Antioxidants (Basel). 2019 Jul 30;8(8):252. doi: 10.3390/antiox8080252.

Abstract

(1) Background: Oxidative stress, chronic inflammation, vasoocclusion, and free iron are all features present in sickle cell disease. Paraoxonases (PON) are a family (PON-1, PON-2, PON-3) of antioxidant enzymes with anti-inflammatory action. Here, for the first time, we described PON-1 activities and PON-1, PON-2, PON-3 polymorphisms in patients with sickle cell disease, homozygous for HbSS, compared with healthy controls. (2) Methods: The groups were matched for age and gender. PON-1 activities (arylesterase and paraoxonase) were determined by enzymatic hydrolysis of phenylcetate and paraoxon, respectively. Polymorphisms were determined by Restriction Fragment Length Polymorphism- Polymerase Chain Reaction (RFLP-PCR). (3) Results: Plasma cholesterol and fractions, ApoA1 and ApoB levels were all decreased in sickle cell disease patients, while anti-oxidized low-density lipoprotein (LDL) antibodies and C-reactive protein were increased. Serum arylesterase activity was lower in sickle cell disease patients when compared with healthy controls. In patients, paraoxonase activity was higher in those with PON-1 RR Q192R polymorphism. In these patients, the increase of serum iron and ferritin levels and transferrin saturation were less pronounced than those observed in patients with QQ or QR polymorphism.
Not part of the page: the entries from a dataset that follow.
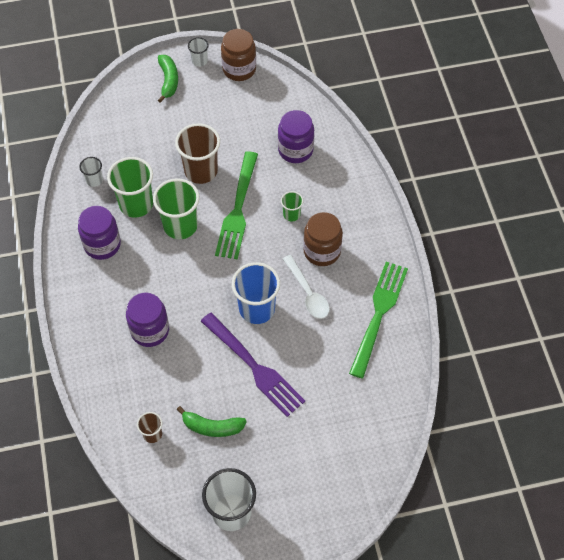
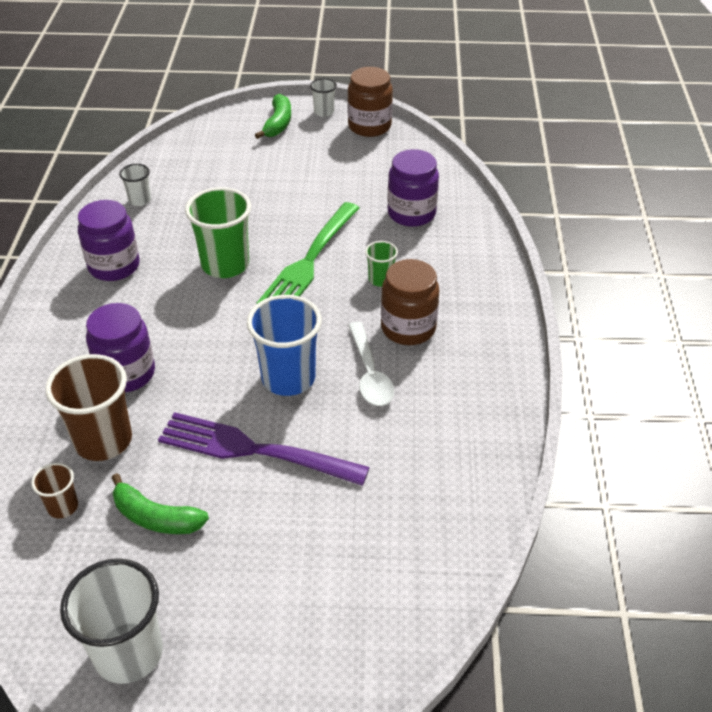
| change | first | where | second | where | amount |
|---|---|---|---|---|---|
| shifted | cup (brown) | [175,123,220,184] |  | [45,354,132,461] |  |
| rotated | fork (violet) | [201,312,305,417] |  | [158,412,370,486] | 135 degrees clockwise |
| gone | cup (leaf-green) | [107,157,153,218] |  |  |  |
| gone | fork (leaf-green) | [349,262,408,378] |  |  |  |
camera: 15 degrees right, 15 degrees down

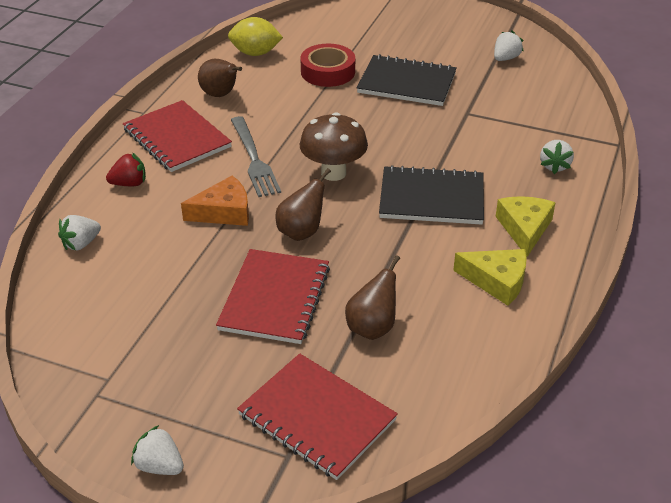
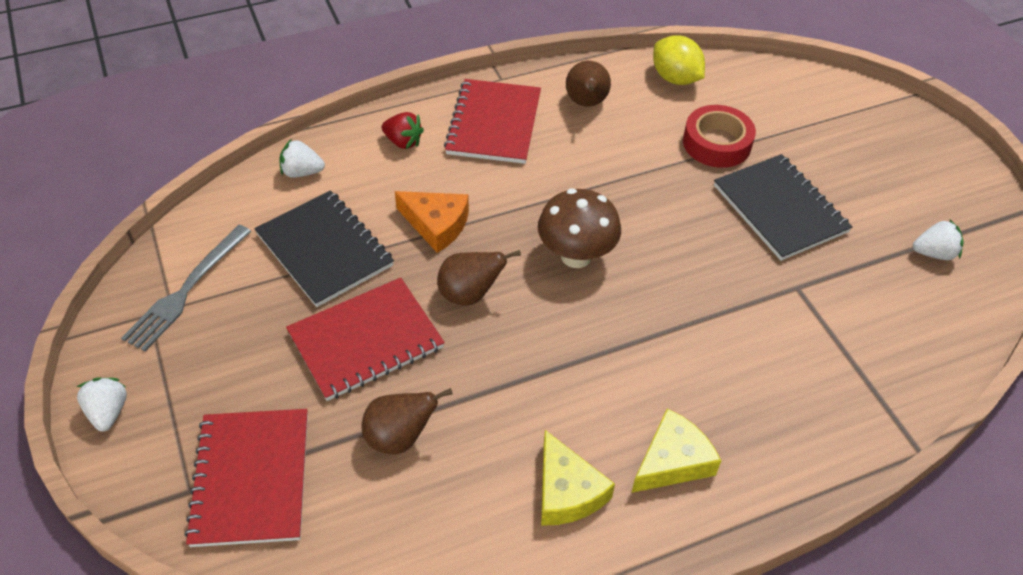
| change | first | where | second | where | amount |
|---|---|---|---|---|---|
| shifted | fork (gray) | [231,116,281,197] |  | [121,225,251,352] |  |
| shifted | notepad (black) | [379,165,484,225] |  | [254,190,394,307] |  |
| gone | toy strawberry (pure white) | [540,140,574,174] |  |  |  |
camera: 45 degrees right, 10 degrees up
No differences were observed with PON-1 L55M, and PON-2 and PON-3 polymorphisms. Multivariate regression analysis showed that transferrin and ferritin concentrations correlated with arylesterase and paraoxonase activities. (4) Conclusions: Both transferrin and ferritin were the main predictors of decreased arylesterase and paraoxonase activities in patients with sickle cell disease. LDL oxidation increased, and RR PON-1 Q192R polymorphism is likely to be a protective factor against oxidative damage in these patients.

Keywords: PON-1; ferritin; oxidized cholesterol; paraoxonase; polymorphism; sickle cell disease; transferrin.